Hypothesis testing vs. Estimation
Hypothesis tests require that populations are Normally distributed in order for the tests to be reliable. When samples are drawn from Normally distributed populations, the distributions of F or t statistics can be calculated for any given sample size, and the F or t statistic for a specific experiment can be obtained from the distribution. This is how “null hypothesis significance testing” is used to make statistical inferences i.e., using samples to infer properties of populations.
But we are more interested in knowing how big an effect is to know whether it is meaningful. (Examples of effects are within- or between-group mean differences.) Also, if the experiment is repeated, any future experiment will be based on different samples so that the effect “jumps around”. So we want to know whether our estimate of the effect was precise, given the samples we used. This information is only made explicit using estimation methods (i.e. confidence intervals) to make statistical inferences about populations, because the CI tells us how much an effect “jumps around”.
So there are 2 distributions to think about: distributions of data, and distributions of statistics. We describe distributions of data (e.g. with mean, SD) but we are really more interested in distributions of statistics (e.g. mean difference and 95% CI) to make inferences about populations. 95% CI are calculated using distributions of statistics, not distributions of data.
Does violating the assumption that data are Normally distributed matter?
So, hypothesis tests assume sample data are Normally distributed. The mean is a statistic of the sample. Does the distribution of the sample influence the distribution of the mean of the sample? That is, if the sample data are Normally or non-Normally distributed, does the distribution of the mean remain Normal or does it change? Are 95% confidence intervals of means robust to non-Normal data?
To begin, we generate a Normally-distributed population of 1000 subjects from which we will draw random samples of subjects, with sample sizes 10, 30 and 100. If we calculate the sample mean statistic and 95% CI for each of our three samples, we expect that the CI width of the mean would be wide for a small sample, and narrow for a large sample. We would like to know: without assuming that the population or sample is Normally distributed, how does the distribution of the mean statistic change?

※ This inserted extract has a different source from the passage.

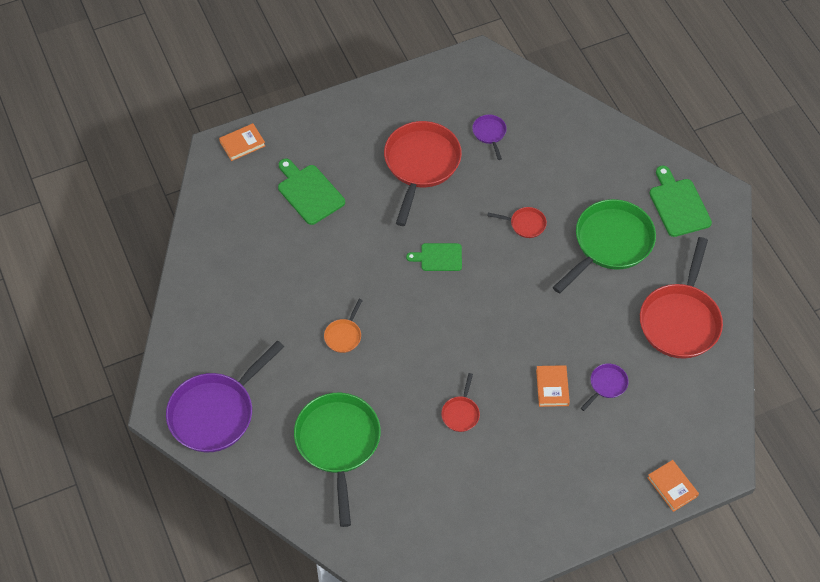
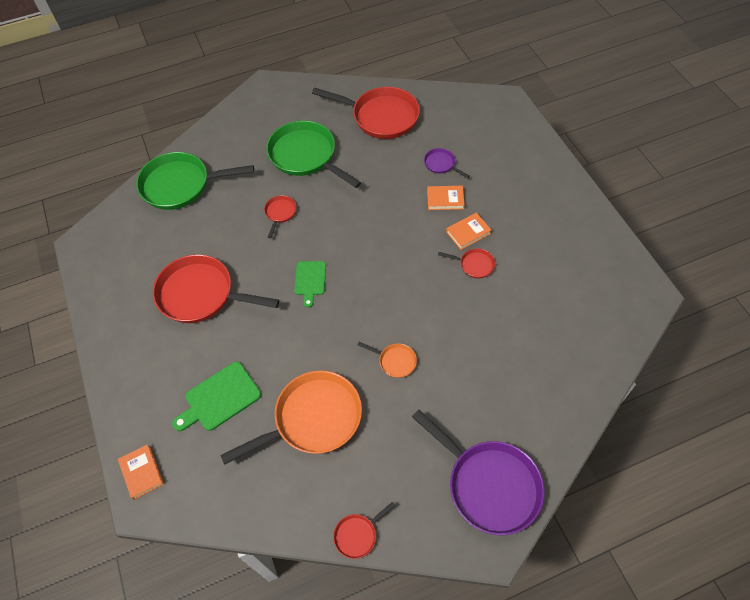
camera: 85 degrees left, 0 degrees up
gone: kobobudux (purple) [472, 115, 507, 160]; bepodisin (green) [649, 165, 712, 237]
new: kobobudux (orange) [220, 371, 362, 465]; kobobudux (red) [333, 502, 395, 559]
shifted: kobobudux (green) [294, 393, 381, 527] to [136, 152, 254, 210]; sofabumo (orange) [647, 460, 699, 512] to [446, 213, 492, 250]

We apply a resampling technique called bootstrapping to generate many samples and calculate a mean for each sample. For the sample of size 10, we generate 500 bootstrapped samples of size 10 by sampling with replacement from the first sample, using the function
numpy.random.choice(). This procedure is known as a non-parametric bootstrap because it resamples the data, and makes no assumptions about sample parameters such as the mean and standard deviation. For each bootstrapped sample, we calculate the mean. We then plot the means from all bootstrapped samples in a histogram. The same bootstrapping procedures are performed for the samples of size 30 and 100.

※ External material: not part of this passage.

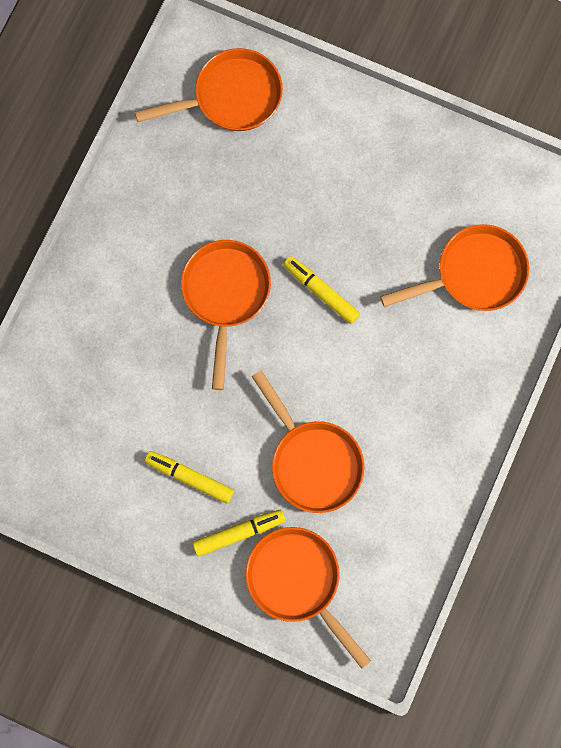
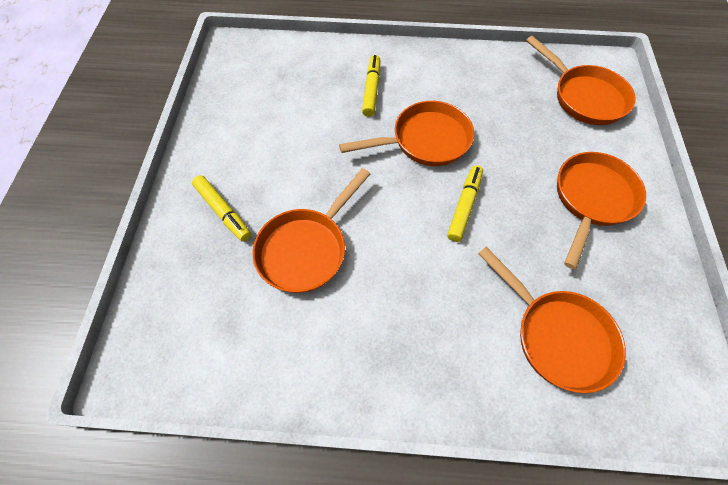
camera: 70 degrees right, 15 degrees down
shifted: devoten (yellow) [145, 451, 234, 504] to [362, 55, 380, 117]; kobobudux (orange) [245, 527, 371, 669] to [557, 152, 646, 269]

Figure 1 shows the distribution of the population (top panel), the distributions of the samples of sizes 10, 30, 100 (middle panel), and the distributions of the bootstrapped sample means for each of the samples (bottom panel). We see that the population, samples, and sample means are Normally distributed. The sample means are distributed more narrowly for larger samples.
Next, we generate a skewed population using a gamma distribution, draw random samples as above, generate bootstrapped samples and plot the distributions of the sample means. Figure 2 shows the result:
Surprisingly, while the population and samples are both skewed, the distribution of the sample means is remarkably Normal.

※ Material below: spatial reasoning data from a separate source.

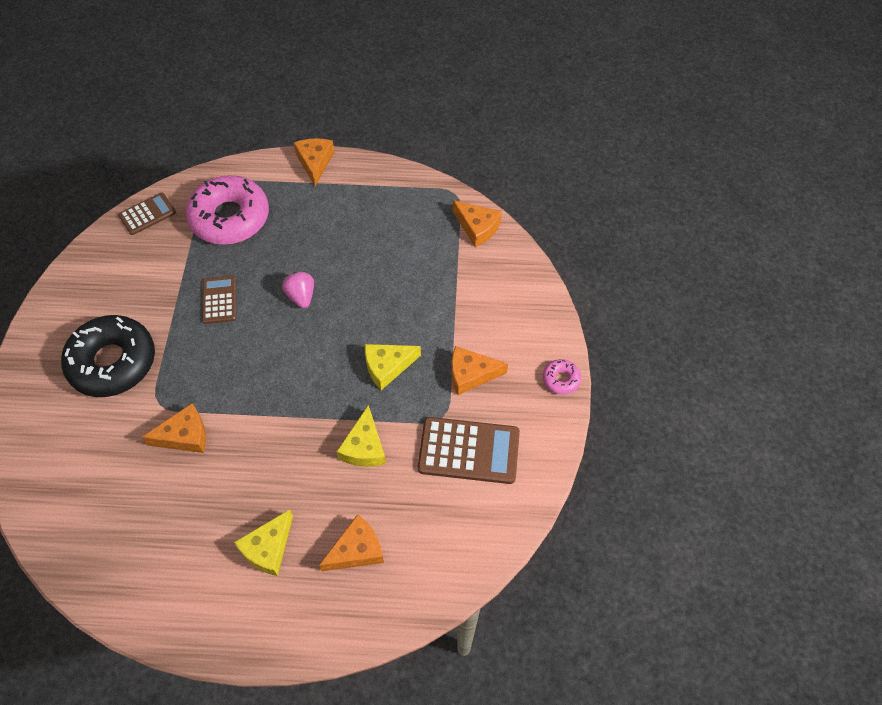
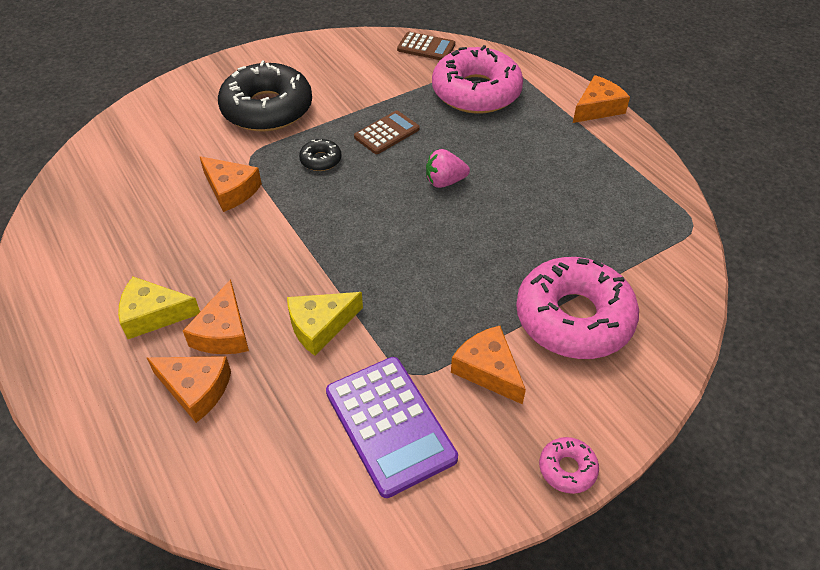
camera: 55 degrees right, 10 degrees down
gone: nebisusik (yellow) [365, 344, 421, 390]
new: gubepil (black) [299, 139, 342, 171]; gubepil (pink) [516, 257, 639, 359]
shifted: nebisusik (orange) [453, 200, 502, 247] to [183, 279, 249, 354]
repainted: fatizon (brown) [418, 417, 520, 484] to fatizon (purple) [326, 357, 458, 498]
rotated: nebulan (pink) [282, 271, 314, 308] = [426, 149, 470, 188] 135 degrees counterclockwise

Remarkably, no matter how skewed the populations or samples are, the distribution of the sample means is just about Normal. Larger sample sizes produce more precise estimates of effects (i.e. the spread of mean values along the x-axis gets narrower as sample size increases), but violating the assumption that data are Normally distributed has little to no effect on the distribution of the sample means; these remain Normally distributed.
Bootstrap resampling simulations show that distributions of the mean remain Normal even though populations and samples are non-Normal. The Normal distribution of the mean is more apparent with larger samples. This implies that confidence intervals of means (that indicate whether the mean was estimated with precision) are robust, provided sample size is large enough, even when the assumption of Normality does not hold.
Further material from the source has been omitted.